Indexing Algorithms - IVF & Quantization · Topic 83

K-means clustering for index centroids

In an IVF index, the clusters are defined by centroids. These are typically computed with K-means clustering: an algorithm that partitions the vectors into K groups so that each vector is assigned to the cluster whose centroid is nearest (by L2 or cosine distance), and centroids are updated as the mean of the vectors in each cluster. The resulting centroids define the Voronoi cells used at search time.

Summary

K-means run at build time; K = nlist. More clusters → smaller cells, finer partition; tune nprobe at query time.
Often multiple restarts or mini-batch K-means for speed. Distance metric for K-means should match query-time metric.
Pipeline: run K-means at build → K = nlist centroids → assign each vector to nearest centroid → build inverted lists. Query uses same metric to find nearest centroids (nprobe).
Trade-off: more clusters (nlist) = finer partition and longer K-means; fewer = coarser partition, faster build, more vectors per probed cell.
The role of Voronoi cells in IVF and what is nlist / nprobe complete the IVF parameter picture.

Effect of K (nlist)

K-means is run once during index build (or periodically when the index is rebuilt). The number of clusters K is the IVF parameter usually called nlist. More clusters mean smaller cells and a more fine-grained partition—better potential recall but more clusters to consider at query time unless you increase nprobe. Fewer clusters mean larger cells: faster search (fewer vectors per probed cluster on average) but coarser partitioning and higher risk of missing true neighbors that lie in other cells.

Practical details

In practice, K-means for IVF is often run with multiple restarts or with a fast approximate variant (e.g. mini-batch K-means) to keep build time manageable on large datasets. The distance metric used for K-means should match the one used at query time (e.g. L2 for IVF that uses L2 for search) so that Voronoi boundaries align with how similarity is measured.

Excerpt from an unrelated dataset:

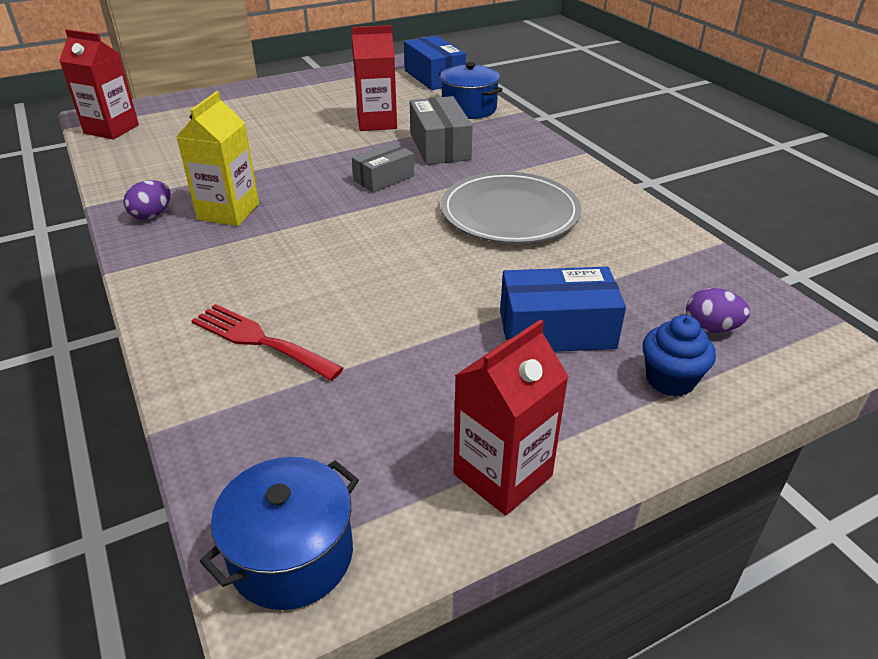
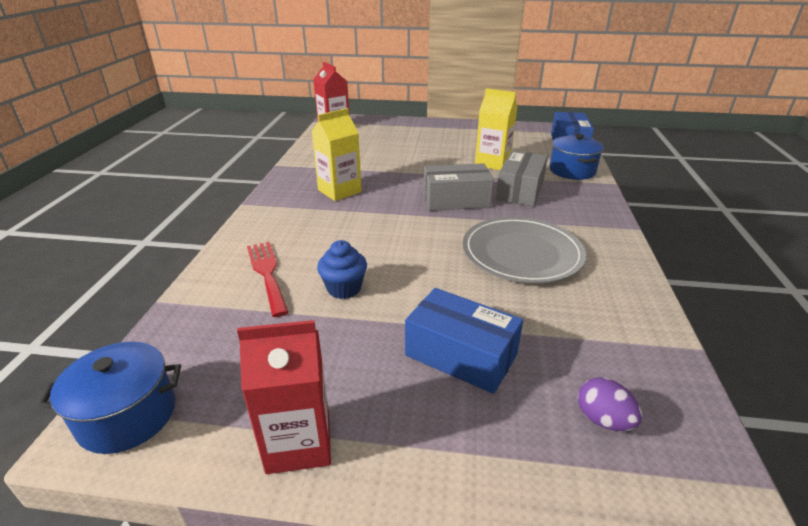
camera: 35 degrees right, 5 degrees down
(152, 215) = (299, 180): purple egg -> none
(377, 122) = (492, 163): red carton -> yellow carton
(384, 178) = (456, 200): grey box -> grey box, size x1.52
(670, 380) = (512, 444): blue cupcake -> blue cupcake (344, 288)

Pipeline: sample or use full data for K-means; iterate until convergence or max iterations; assign all vectors to nearest centroid; build inverted file. Measuring index build time and flat indexing (when brute force is better) help decide when IVF is worth the build cost versus scanning the full set.

Frequently Asked Questions

Can I use a different clustering algorithm?

Yes. Some systems use hierarchical or density-based clustering; K-means is standard because it’s fast and produces a fixed number of centroids (nlist).

How many K-means iterations?

Until convergence or a max iteration count. Faiss and similar often use 25–50 iterations or early stopping when centroid movement is small.

What if a cluster is empty?

K-means can produce empty clusters; they’re kept as centroids but have no vectors. Query never needs to search them if nprobe only picks non-empty or closest cells.

Does K-means scale to billions of vectors?

Mini-batch or sampled K-means is used: train on a subset, then assign all vectors to nearest centroid. See measuring index build time.